On Friday the 13th I had the good luck to hear a piano recital presented by City Recital Hall. Curiously, the only publicity I’d noticed for it was an e-newsletter I received, which sent me diving for my credit card. Advertising via the conventional outlets was either incredibly discreet or simply non-existent. But maybe the people at Angel Place know what they’re doing: when you’re presenting the kind of artist who impresses not through glamour and hype but through commanding pianism and profound musicality, perhaps the word will simply get around. In any case, although the upper gallery wasn’t opened, the rest of the hall was respectably full, and not just on the keyboard side.
The artist in question was Stephen Kovacevich – and I confess to being a fan.
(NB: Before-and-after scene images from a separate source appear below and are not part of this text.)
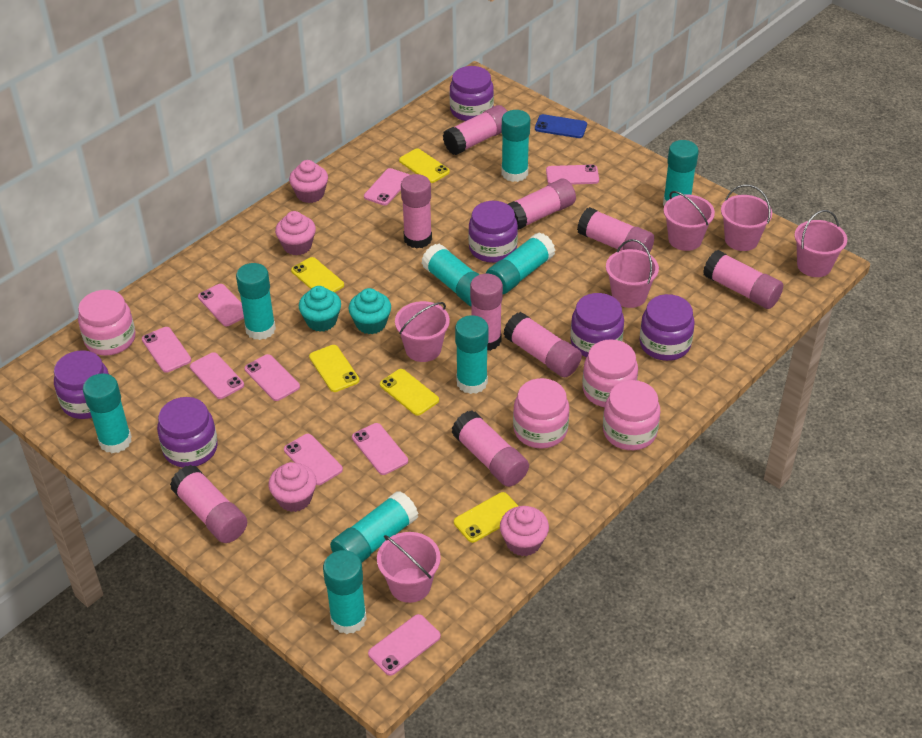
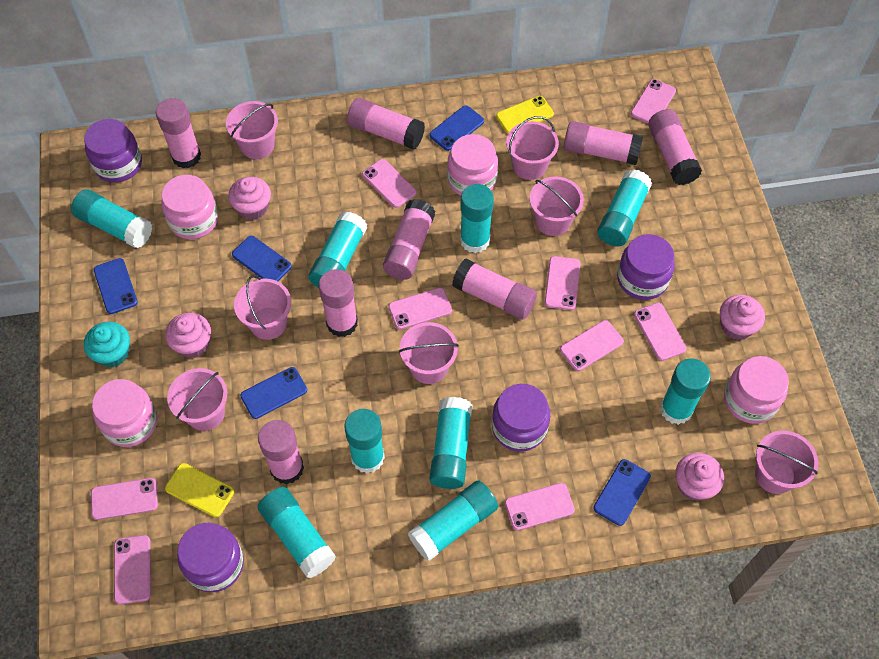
blue phone: 1 -> 5
pink bucket: 6 -> 7
pink glue stick: 9 -> 8
purple jar: 6 -> 4
turquoise cupcake: 2 -> 1
yellow phone: 5 -> 2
In recent years I’ve been known to put my hand up for interstate pre-concert talks on the grounds that he will be the soloist. Which points, among other things, to the fact that a Sydney appearance was long overdue. (I think his last visit here was for the concert in 2005 when Yannick Nézet-Séguin jumped for Maazel.)
He was playing Bach, Schumann and Beethoven, with the Diabelli Variations as the program culmination and highlight. From where I sat the recital got better and better as it went along, by the time I’d heard the tenderly shaped Schumann and the muscular conception of the Beethoven I was even more a fan than I was when it began. But in saying that I’m also admitting that I found the Bach strangely disappointing.
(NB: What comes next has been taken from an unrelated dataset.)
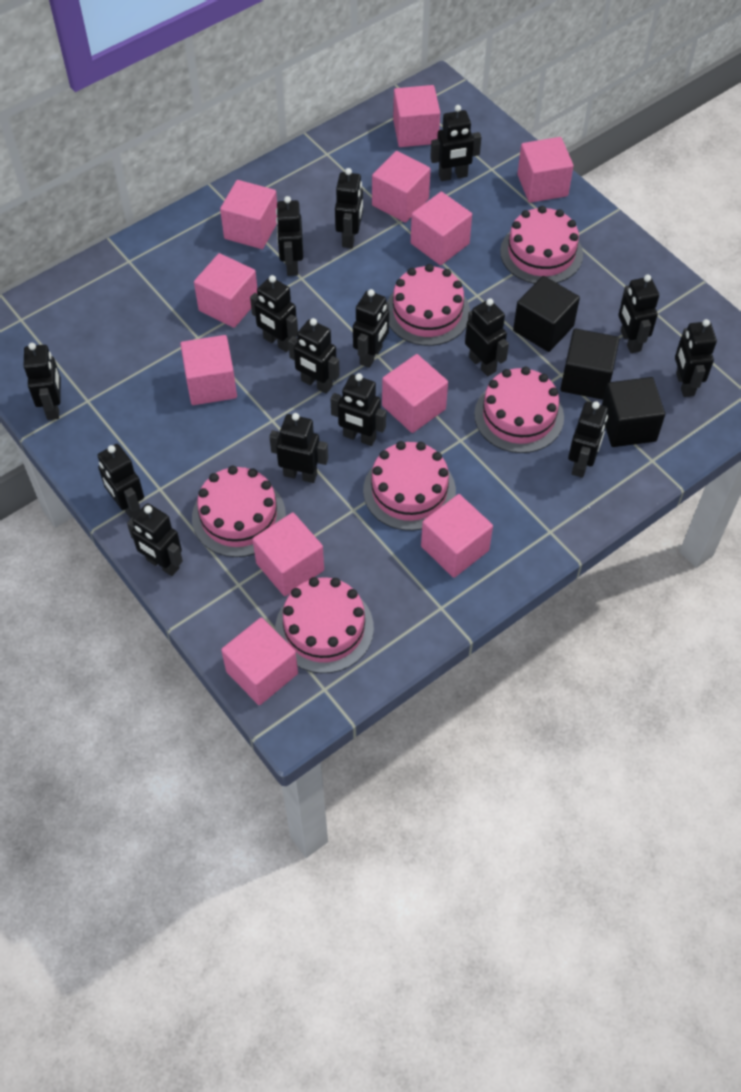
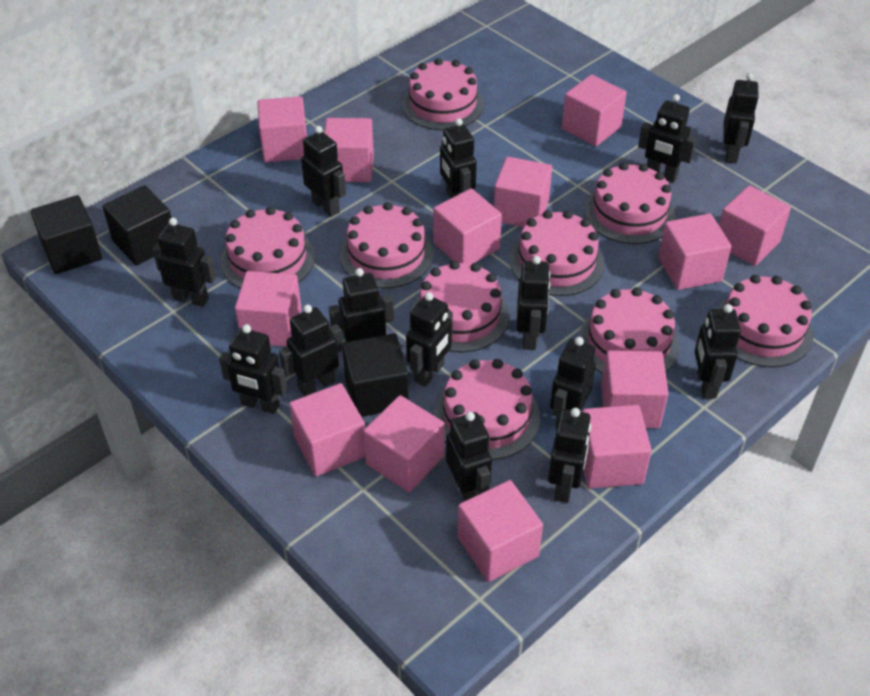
black robot: 15 -> 14
pink cake: 6 -> 9
pink cube: 11 -> 13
Who am I to fault a great musician and pianist like Stephen Kovacevich? Well perhaps I can’t when, as a colleague said, his Bach convinced on its own terms. It was intensely musical – true – but it didn’t quite convince me on Bach’s terms. A French ouverture in D major: this alone calls for a more dashing interpretation, one that calls to mind harpsichord flourishes and dancing articulations even as it exploits the singing potential of the piano. What we heard was more ruminative, almost too private in view of the rhetorical clues offered by key and musical gestures.
But ultimately this is a quibble: I’d happily rock up to hear the program all over again.
And that would be?
Johann Sebastian Bach (1685–1750)
Partita IV in D, BWV828
Ouverture
Allemande
Courante
Aria
Sarabande
Menuet
Gigue
Robert Schumann (1810–1856)
Kinderszenen (Scenes from Childhood), Op.15
Von fremden Ländern und Menschen (Of Foreign Lands and People)
Kuriose Geschichte (A Curious Story)
Hasche-Mann (Blind Man’s Bluff)
Bittendes Kind (Pleading Child)
Glückes genug (Happy Enough)
Wichtige Begebenheit (An Important Event)
Träumerei (Dreaming)
Am Kamin (At the Fireside)
Ritter vom Steckenpferd (Knight of the Hobbyhorse)
Fast zu ernst (Almost too serious)
Fürchtenmachen (Frightening)
Kind im Einschlummern (Child Falling Asleep)
Der Dichter spricht (The Poet Speaks)
Ludwig van Beethoven (1770–1827)
33 Variations on a waltz by Anton Diabelli, Op.120
[And here you can imagine, if you will, 33 lines of tempo indications, which I’m not going to type out here.]
I’ve taken the trouble to list the program in detail because the presenter didn’t. The program sheet, such as it was, looked like this.
Now, believe it or not, I have no problem with a simple program sheet, listing the pieces, sans notes. But when that sheet contains minimalist publicity titles and nothing more about the music I get cross: that a major venue in a major city presenting a major artist should so neglect its audience is embarrassing as well one mammoth missed opportunity.
When there are no program notes it’s even more essential that the program listing contain all the necessary details. So much can be gleaned from these: the key gives advance orientation of mode (and in baroque music, character); composer dates help place the work historically; opus numbers suggest when in the composer’s career the work was written; a formal title will convey useful facts such as the kind of theme and the number of variations; translations are a courtesy; and, above all, movement headings aid navigation as the music progresses and, in the case of a piece like Kinderszenen, are absolutely essential to appreciating what the composer is doing and following the emotional journey.
Perhaps it was thought that the audience would be almost entirely piano connoisseurs, familiar with these three works from the standard repertoire and so not needing that kind of detail in their “order of service”. But I disagree. I’ve studied the Bach as a piano student, I’ve played the Schumann for pleasure and I’ve written (at length) about the Beethoven, and still I would have appreciated having a detailed program listing. No one’s memory is perfect, and in the Schumann I could put names to only three of the miniatures. Meanwhile, what about the poor soul who might not be familiar the music?!
In any case, piano recital audiences in Sydney are more inclined to buy program books than nearly any other kind of concert audience – clearly they seek more information, not less. So if there’s one kind of concert where it’s worth going to the trouble of publishing a “proper” program it’s the kind that took place on Friday night.